The values of Teff, logg and [Fe/H] are used to estimate the limb-darkening parameters of the star and the mean stellar density $\rho_{\star}$.
See help(pycheops.StarProperties)
for instructions on how to specifiy your own values.
CHEOPS Science team members can use the option dace=True
to use updated values from the StarProperties table stored on DACE.
star = pycheops.StarProperties(dataset.target) # dace=True
print(star)
The dataset method lmfit_transit uses the Levenberg-Marquardt method implemented in lmfit to find a least-squares best fit for a transit model calculated using the qpower2 algorithm.
Parameter values can be specified in various ways
To enable decorrelation against a parameter, specifiy it as a free parameter, e.g., dfdbg=(0,1).
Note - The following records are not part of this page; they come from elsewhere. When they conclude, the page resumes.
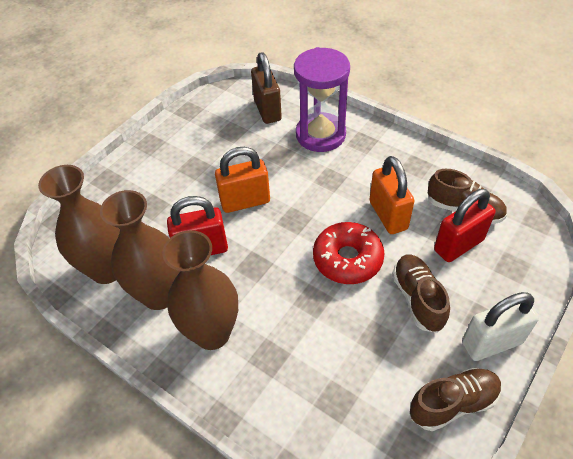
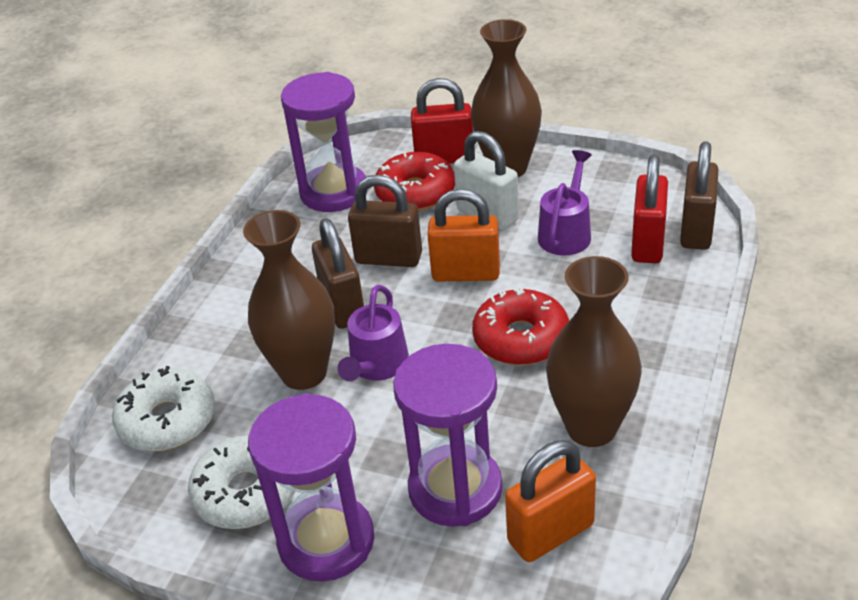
brown padlock: 1 -> 3
brown shoe: 3 -> 0
purple hourglass: 1 -> 3
purple watering can: 0 -> 2
red donut: 1 -> 2
white donut: 0 -> 2

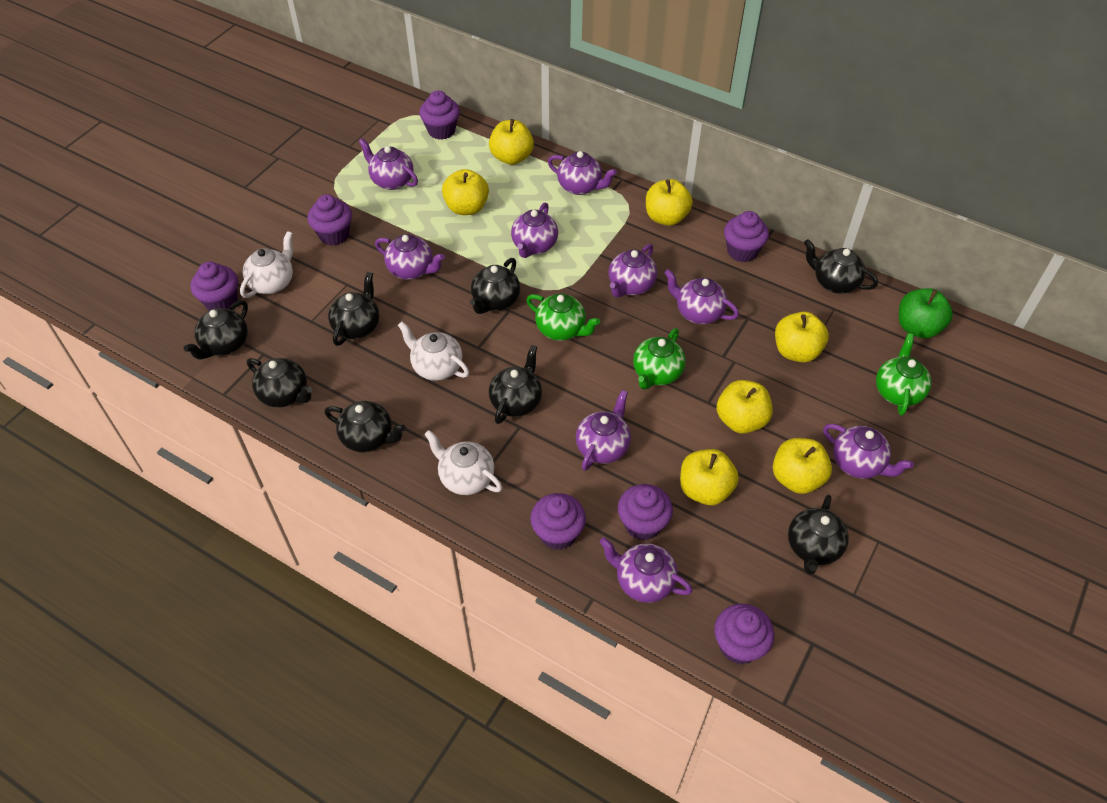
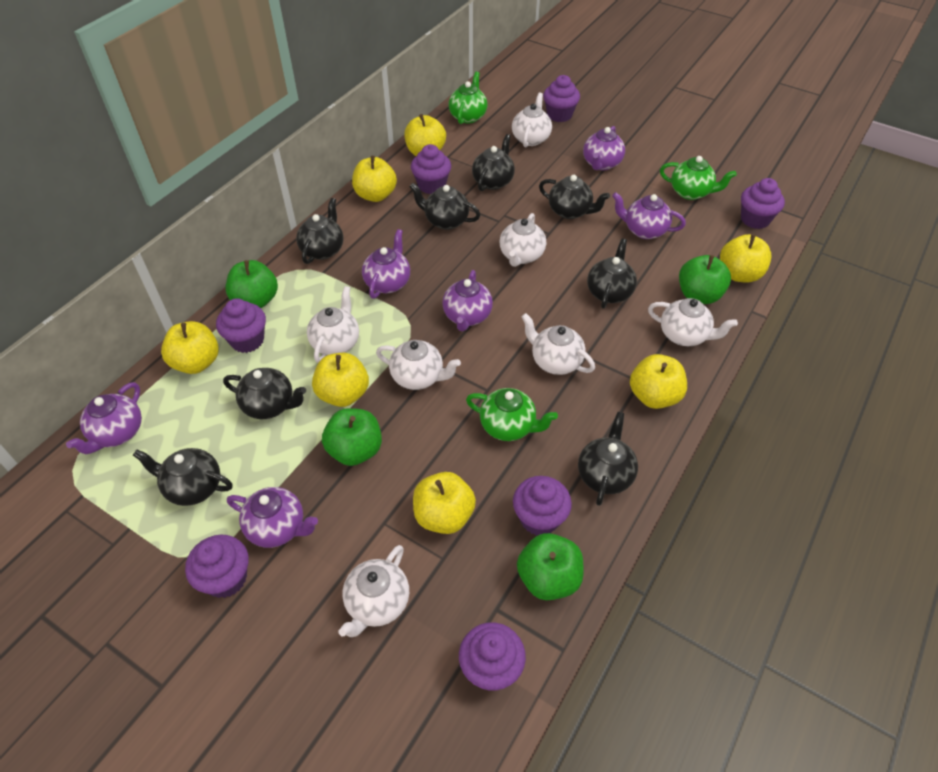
green apple: 1 -> 4
purple teapot: 9 -> 6
white teapot: 3 -> 7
The decorrelation parameters that are available can be found using help(pycheops.models.FactorModel)
Decorrelation is done against is a scaled version of the quantity specified with a range of either (-1,1) or, for strictly positive quantities, (0,1). This means the coefficients dfdx, dfdy, etc. correspond to the amplitude of the flux variation due to the correlation with the relevant parameter.
Where possible, the initial values for lmfit are taken from the KELT11b PlanetProperties object. These values are stored as ufloat objects. The .n
attribute of a ufloat is its value and the .s
attribute is the standard error.
from uncertainties import ufloat
from uncertainties.umath import sqrt as usqrt
P = Kelt11b.P.n
BJD_0 = Kelt11b.T0.n
cycle = round((dataset.bjd_ref-BJD_0)/P)
T_0 = BJD_0 - dataset.bjd_ref + cycle*P
D = Kelt11b.D.n/1e6 # Depth stored in ppm
W = Kelt11b.W.n/P # Width stored in days
if Kelt11b.f_c and Kelt11b.f_s:
f_c = Kelt11b.f_c
f_s = Kelt11b.f_s
else:
# From Pepper et al., 2017
ecosw = ufloat(-0.004,0.05099)
esinw = ufloat(0.031,0.055)
ecc = usqrt(ecosw**2+esinw**2)
f_s = esinw/usqrt(ecc) # f_s = sqrt(e)sin(omega) = e.sin(omega)/sqrt(e)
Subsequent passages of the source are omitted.